Poetry bridges generation gap in Vermont’s Laotian community

Print More
MP3

(Host) In Brattleboro’s tightly knit Laotian community, untold stories are coming to light. A young poet, born in Laos and “resettled” in Vermont 25 years ago, is forging new links between her two cultures.

VPR’s Susan Keese has more.

(Phayvanh Luekhamhan) “I grew up pretty traditionally. My parents definitely wanted us to observe the rules of our culture and we would always join with the other Laotians in the community for house blessings and marriages and stuff. But it was always part of the Laotian culture, which I seemed to leave every time I left the house to hang out with my friends.”

(Keese) Twenty-nine year old Phayvanh Luekehamhan is known around Brattleboro as a serious young poet. She works in a bookstore and lives and writes in a tiny cluttered downtown apartment. She doesn’t even have a phone.

(Luekhamhan) “I definitely see myself as a sort of gypsy wanderer in my own world.”

(Keese) Leukehamhan’s independent ways have been hard for the Laotians to understand. She was a baby when her family fled their country for the refugee camps of Thailand. She never became fluent in the language her Laotian elders use to preserve their stories in the traditional ballads of their culture.

Growing up, she was more into Michael Jackson’s dance music than the songs of her former home. She wasn’t allowed to go to dances at her high school. She couldn’t even ask why. Children don’t ask for explanations in the old Lao culture. Questioning her parents about the past was also taboo.

And so she turned to writing as a refuge. When she was old enough she moved out on her own.

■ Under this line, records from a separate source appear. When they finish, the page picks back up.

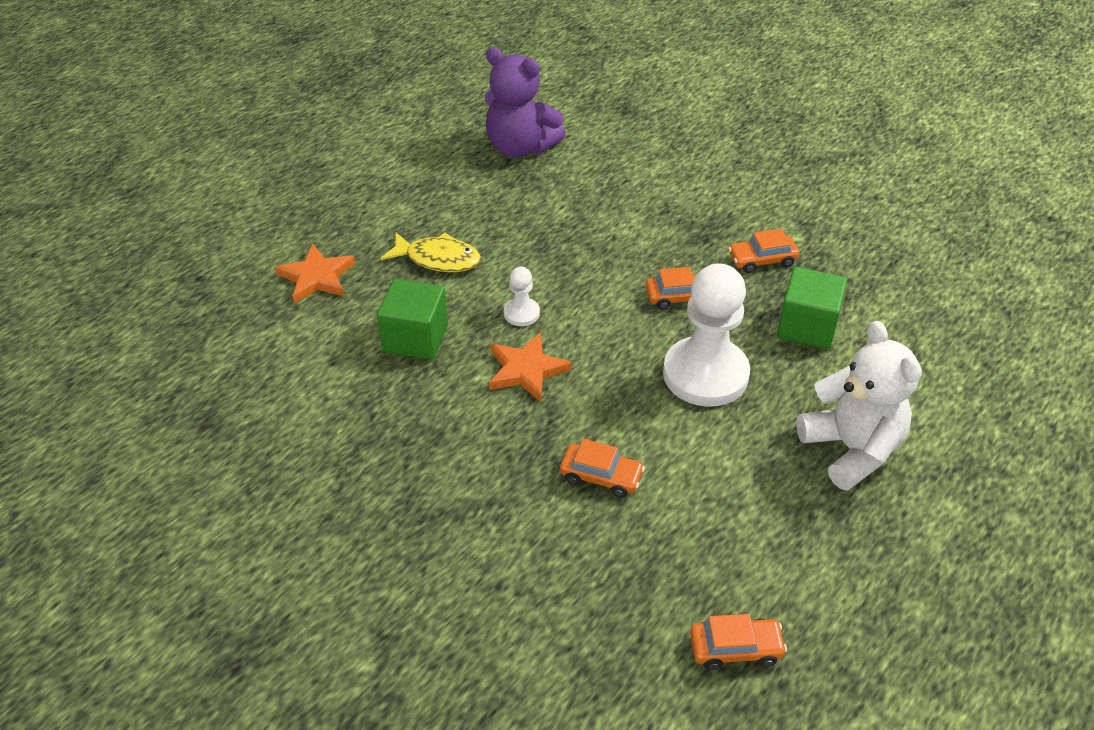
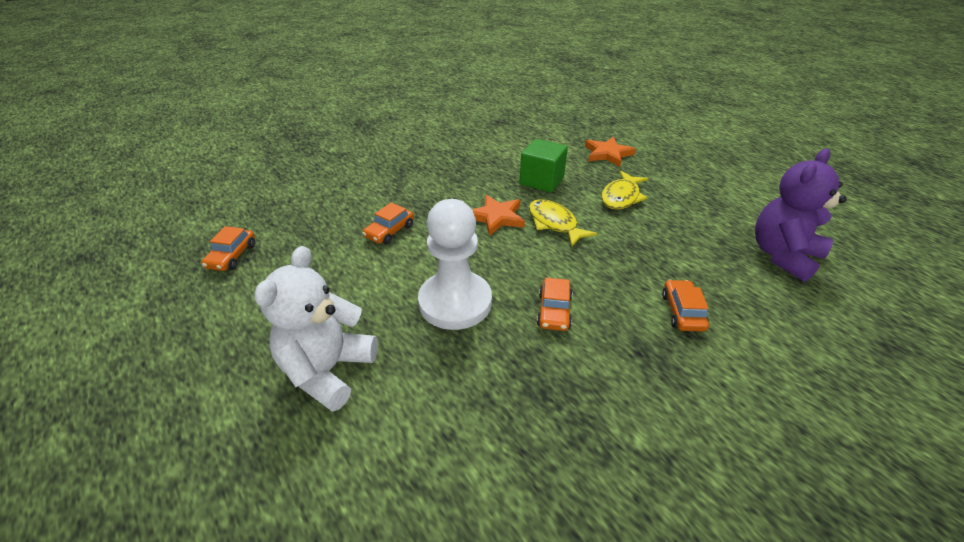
camera: 105 degrees right, 5 degrees down
(521, 313) = (554, 223): white pawn -> yellow fish
(762, 260) = (599, 390): orange car -> orange car (682, 312)
(807, 327) = (487, 393): green cube -> none
(851, 449) = (327, 370): white teddy bear -> white teddy bear turned 120 degrees clockwise

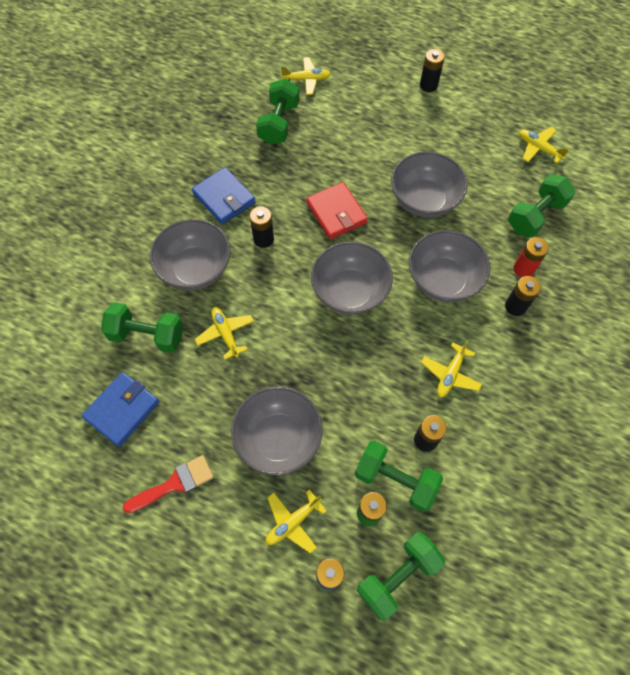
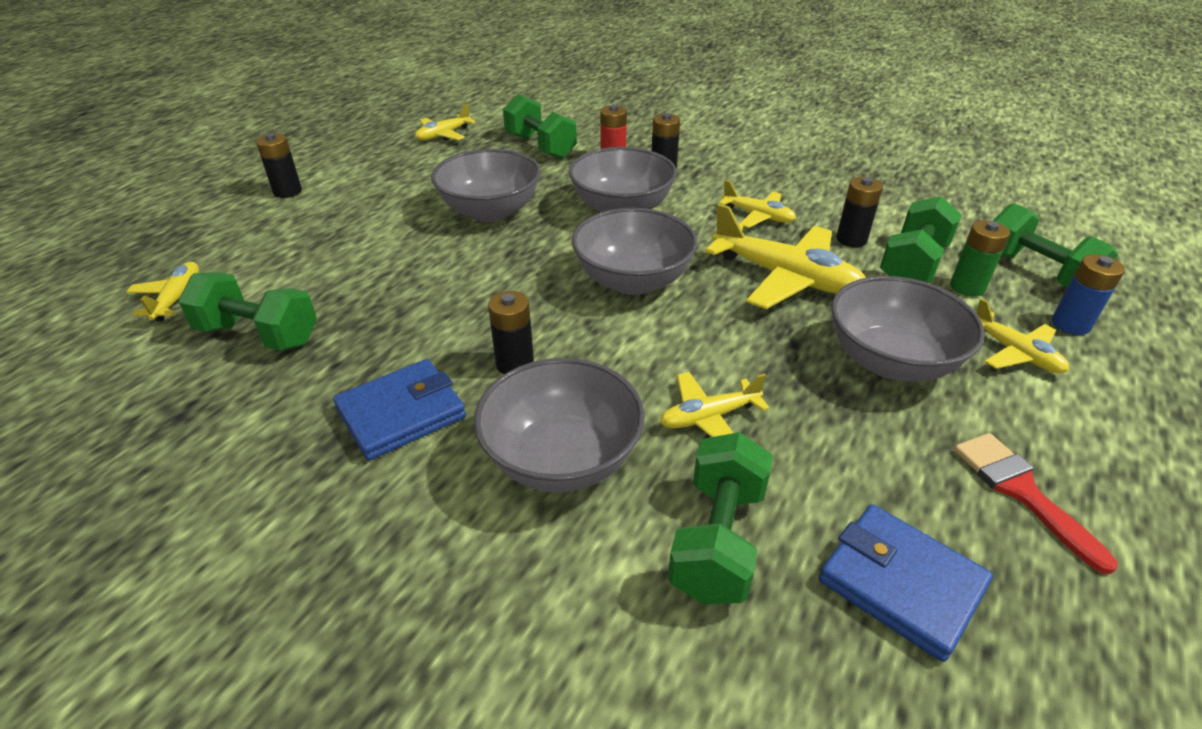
camera: 85 degrees left, 25 degrees down
(336, 213) = (486, 284): red wallet -> none
(365, 386) = (785, 278): none -> yellow plane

(Luekhamhan) “And it took me a long time to get to writing about the culture.”

(Keese) But a few years back, the floodgates opened. She started with a snapshot of her family, newly arrived and bundled against the strange Vermont winter. She wrote about the war her parents wouldn’t talk about. She wrote of her father’s debilitating memories.

(Luekhamhan, reading) “I did not care that your nightmares were your own and you’d rather give them to strangers and not to me. I wanted them. I walked inside them and became them….”

(Keese) Leslie Turpin is a Vermonter who’s worked extensively with the Laotian community. Last spring, she arranged for Luekehaman to read her work in Boston at a gathering of Vietnamese, Lao and Cambodian refugees.

Turpin knew that Americanized southeast Asian children were struggling with their families over the issue of communication.

(Turpin) “And I felt like she had a way of expressing what a lot of the younger generation was experiencing in a way I thought the older generation might be able to hear.”

(Keese) Turpin says the reading drew an emotional response.

(Turpin) “And then one of the men said something like, you know Phayvanh, I have a daughter about your age and it never occurred to me that she could feel with the depth that you feel because I’ve never told her about my experiences.”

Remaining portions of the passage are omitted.